Students can Download Class 7 Maths Chapter 2 Fractions and Decimals Ex 2.1 Questions and Answers, Notes Pdf, KSEEB Solutions for Class 7 Maths helps you to revise the complete Karnataka State Board Syllabus and to clear all their doubts, score well in final exams.

## Karnataka State Syllabus Class 7 Maths Chapter 2 Fractions and Decimals Ex 2.1

Learn how to calculate if 596/652 and 365/838 are proportional ratios.

Question 1.

Solve:

I) 2 – \(\frac{3}{5}\)

Solution:

ii) 4 + \(\frac{7}{8}\)

Solution:

iii) \(\frac{3}{5}+\frac{2}{7}\)

Solution:

iv) \(\frac{9}{11}-\frac{4}{15}\)

Solution:

v)

Solution:

vi)

Solution:

⇒ convert mixed fractions to improper fraction

Multiplying fractions with whole numbers calculator is a free online tool that gives the product of fractional and whole numbers for the given input.

vii)

Solution:

convert mixed fractions to improper fraction

Question 2.

Arrange the following in descending order:

I)

Solution:

= We need to arrange these in descending order, To find which number is greater or smaller, we make their denominators equal.

ii)

Solution:

⇒ We make their denominators equal, to find the descending order.

Question 3.

In a “magic square”, the sum of the numbers in each row, in each column and along the diagonals is the same. Is this a magic square ?

Solution:

For Row,

Question 4.

A rectangular sheet of paper is 12\(\frac{1}{2}\) cm long and 10\(\frac{2}{3}\) cm wide. Find its perimeter.

Solution:

Length of rectangular sheet of paper = 12\(\frac{1}{2}\) cm

(breadth) width of rectangular sheet paper = 10\(\frac{2}{3}\) cm

Perimeter of rectangle = 2 (length + breadth)

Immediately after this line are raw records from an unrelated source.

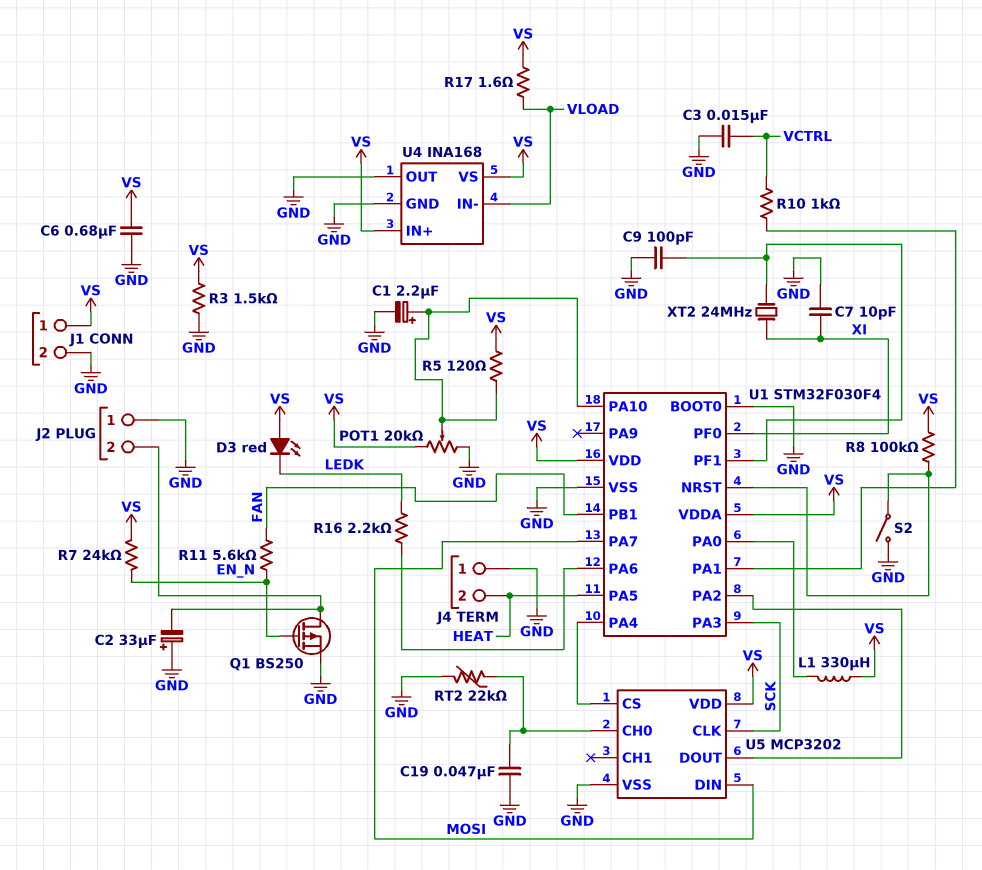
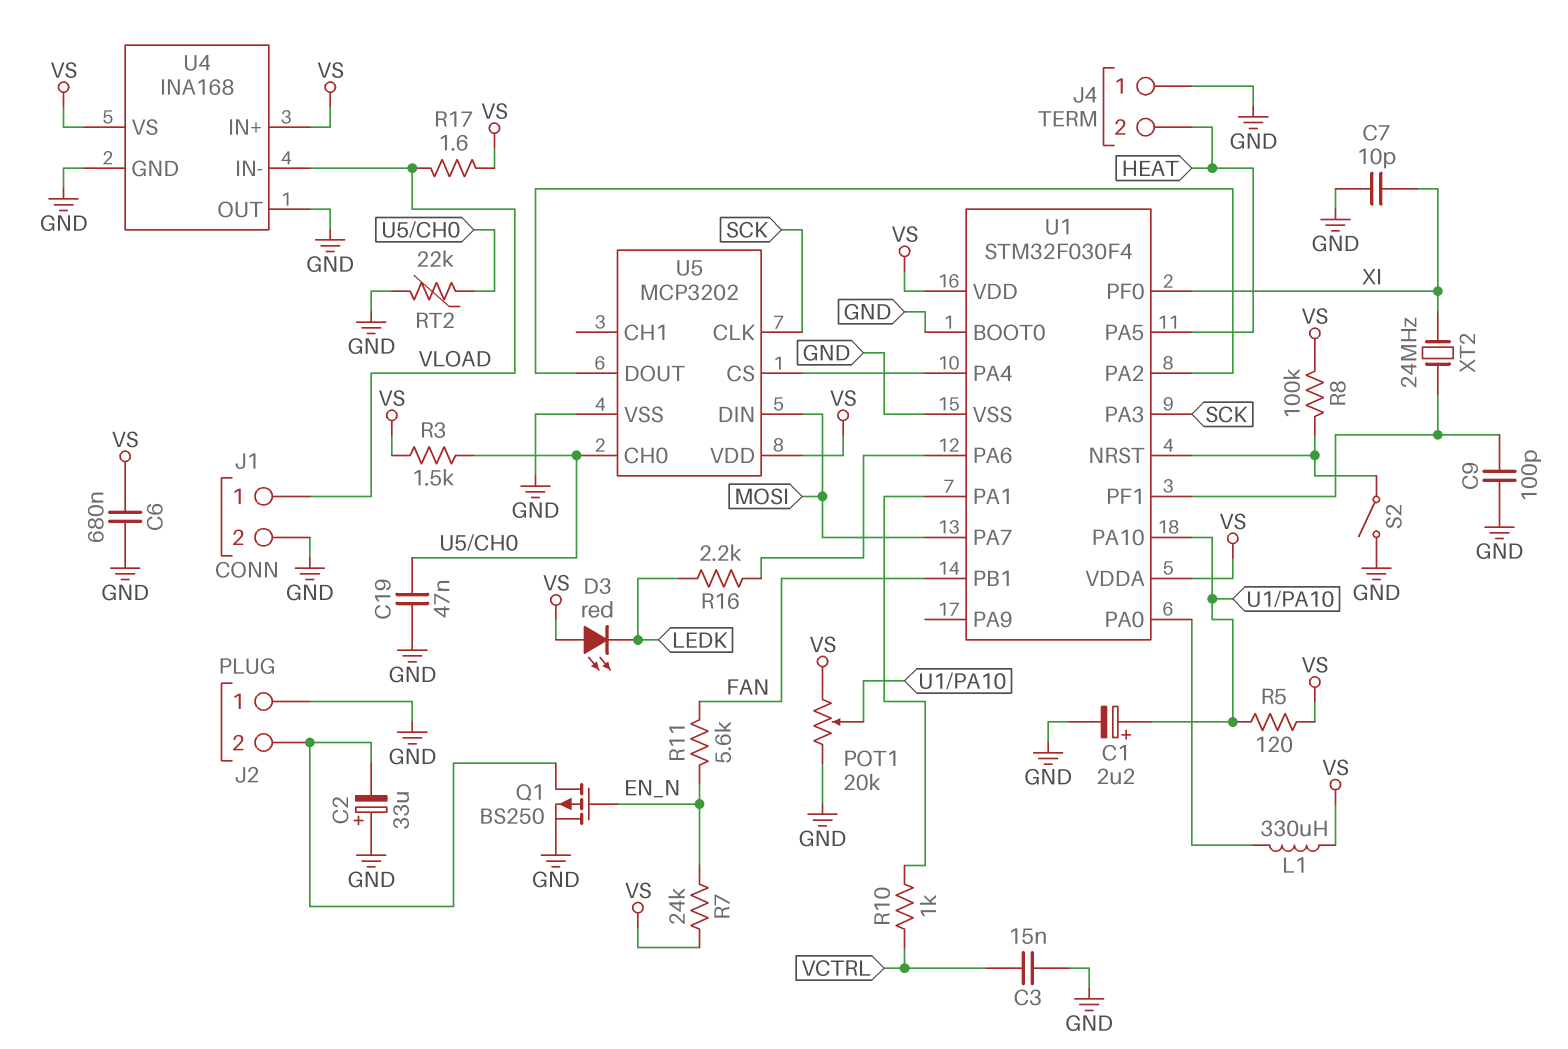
J1 pin 1: VS -> VLOAD
R3: 1.5k (GND, VS) -> 1.5k (U5/CH0, VS)

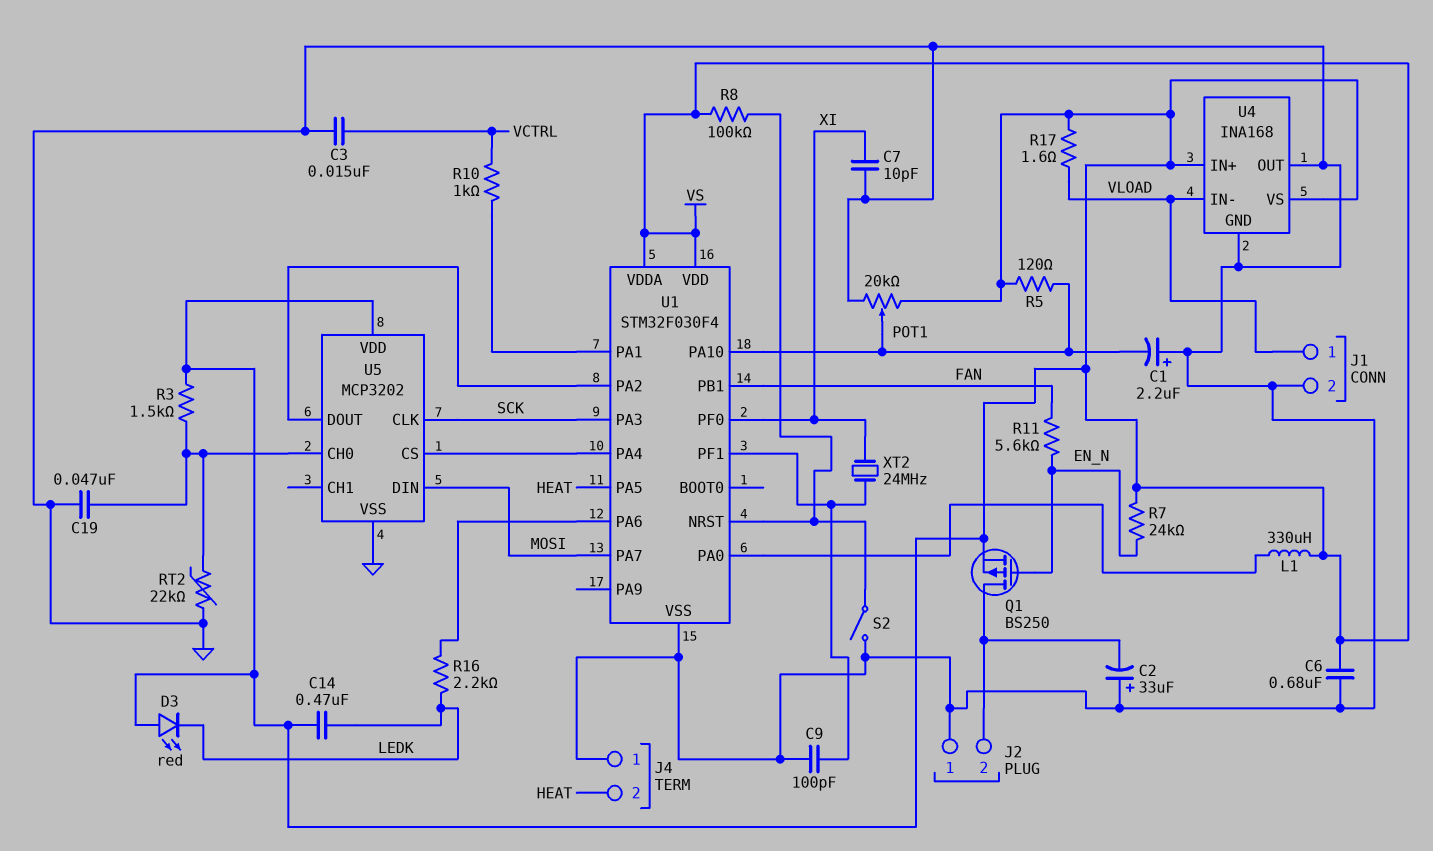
C1: 2.2uF (plus U1/PA10, minus GND) -> 2.2uF (plus GND, minus U1/PA10)
C14: none -> 470nF (LEDK, VS)
Q1: PMOS BS250 (G EN_N, D J2/2, S GND) -> PMOS BS250 (G EN_N, D J2/2, S VS)
U1 pin BOOT0: GND -> none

∴ Perimeter of the rectangular sheet of paper is \(46 \frac{1}{3}\) cm.

Question 5.

Find the perimeters of

(a) ∆ ABE

(b) the rectangle BCDE in this figure. Whose perimeter is greater?

Solution:

Question 6.

Salil wants to put a picture in a frame. The picture is 7\(\frac{3}{10}\) cm wide. How much should the picture be trimmed?

Solution:

We have,

Hence, \(\frac{3}{10}\) cm width of the picture should be trimmed.

Question 7.

Ritu ate \(\frac{3}{5}\) part of an apple and the remaining apple was eaten by her brother Somu. How much part of the apple did Somu eat ? Who had the larger share? By how much?

Solution:

Total part = 1

Part eaten by Ritu = \(\frac{3}{5}\)

Part of the apple eaten by Somu = \(1-\frac{3}{5}\)

= \(\frac{5}{5}-\frac{3}{5}=\frac{5-3}{5}=\frac{2}{5}\)

Since \(\frac{3}{5}>\frac{2}{5}\) , Ritu had the larger share.

Now, \(\frac{3}{5}-\frac{2}{5}=\frac{3-2}{5}=\frac{1}{5}\)

∴ Ritu had( \(\frac{1}{5}\) ) part more then Somu.

Question 8.

Michael finished colouring in \(\frac{7}{12}\) hour. Vaibhav finished colouring the same picture in \(\frac{3}{4}\) hour. Who worked longer? By what fraction was it longer?

Solution:

Michael finished work in = \(\frac{7}{12}\) hour

Vaibhav finished work in = \(\frac{3}{4}\)

We need to find who worked longer.

i.e., we need to find greater of = \(\frac{7}{12}\) & \(\frac{3}{4}\)

We make their denominators equal

Hence, Vaibhav took \(\frac{1}{6}\) hour more then minchel.